Santo Afonso Maria de Ligório: das ingnominias que Jesus Cristo sofreu na sua Paixão.


Dabit percutienti se maxillam, saturabitur opprobriis – “Oferecerá a face ao que o ferir, fartar-se-á de opróbrios” (Thren. 3, 30).

Sumário. Ah, a quantas ignominias se submeteu o nosso pobre Jesus no tempo da sua Paixão! Foi traído por um dos seus discípulos, renegado por outro e abandonado por todos. Foi escarnecido como mentecapto, posposto a Barabbás, açoitado como um escravo, tratado como rei de teatro, condenado a morrer crucificado entre dois ladrões. E para que? Para nos provar o seu amor, e ensinar-nos pelo seu exemplo a sofrer com paciência os desprezos e injúrias. E todavia ficamos sempre orgulhosos e amamos tão pouco a Jesus Cristo!

I. As mais graves injúrias que sofreu Jesus Cristo são as que lhe foram feitas no dia da sua morte. Sofreu então primeiro o opróbio de se ver abandonado por todos os seus amados discípulos, dos quais um o traiu, outro o renegou, e quando Jesus foi preso no horto todos fugiram e o abandonaram. Em seguida os judeus apresentaram-no a Pilatos como um malfeitor digno de ser crucificado a um simples pedido deles. Por Herodes e toda a sua corte foi escarnecido como louco: Sprevit illum Herodes cum exercitu suo (1).
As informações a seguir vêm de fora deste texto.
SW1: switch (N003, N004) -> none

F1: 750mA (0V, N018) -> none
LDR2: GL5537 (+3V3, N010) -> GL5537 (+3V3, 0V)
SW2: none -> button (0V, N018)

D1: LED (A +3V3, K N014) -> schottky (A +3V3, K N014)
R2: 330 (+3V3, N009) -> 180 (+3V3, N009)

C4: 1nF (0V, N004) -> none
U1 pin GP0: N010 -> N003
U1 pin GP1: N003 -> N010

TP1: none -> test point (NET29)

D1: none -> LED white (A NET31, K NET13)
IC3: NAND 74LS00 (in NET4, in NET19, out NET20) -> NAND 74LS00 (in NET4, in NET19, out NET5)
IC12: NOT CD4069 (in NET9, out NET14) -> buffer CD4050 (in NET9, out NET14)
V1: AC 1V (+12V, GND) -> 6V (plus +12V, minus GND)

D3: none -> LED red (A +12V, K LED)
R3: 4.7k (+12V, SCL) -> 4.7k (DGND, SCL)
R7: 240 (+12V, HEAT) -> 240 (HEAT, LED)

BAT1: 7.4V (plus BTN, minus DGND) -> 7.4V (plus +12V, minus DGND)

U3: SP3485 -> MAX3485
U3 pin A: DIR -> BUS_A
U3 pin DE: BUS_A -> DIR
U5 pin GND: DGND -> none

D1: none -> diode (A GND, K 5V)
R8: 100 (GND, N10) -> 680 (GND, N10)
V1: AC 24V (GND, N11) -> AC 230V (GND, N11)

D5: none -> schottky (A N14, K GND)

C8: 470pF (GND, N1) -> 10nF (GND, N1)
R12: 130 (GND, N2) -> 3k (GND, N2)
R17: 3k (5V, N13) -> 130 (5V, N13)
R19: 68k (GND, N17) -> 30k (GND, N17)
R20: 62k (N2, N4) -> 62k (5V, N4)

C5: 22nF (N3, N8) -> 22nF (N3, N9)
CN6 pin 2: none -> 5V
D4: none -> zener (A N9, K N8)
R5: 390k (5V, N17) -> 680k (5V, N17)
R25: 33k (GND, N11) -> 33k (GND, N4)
Depois foi posposto a Barabbás, um ladrão e homicida; pois, à pergunta de Pilatos a quem devia solar, os judeus responderam gritando: Non hunc, sed Barabbam (2) – “Não queremos solto este, mas Barabbás”. Foi flagelado como escravo, porque esta pena se infligia só aos escravos. Foi burlado como rei de teatro; porquanto, depois de por escárnio O haverem coroado de espinhos, saudaram-No como rei, e, escarrando-Lhe no rosto, diziam: Ave, rex Iudaeorum (3) – “Ave, rei dos judeus”. Depois foi condenado a morrer entre dois ladrões conforme já fora predito por Isaias: Et cum sceleratis reputatus est (4) – “Ele foi posto no número dos celerados”.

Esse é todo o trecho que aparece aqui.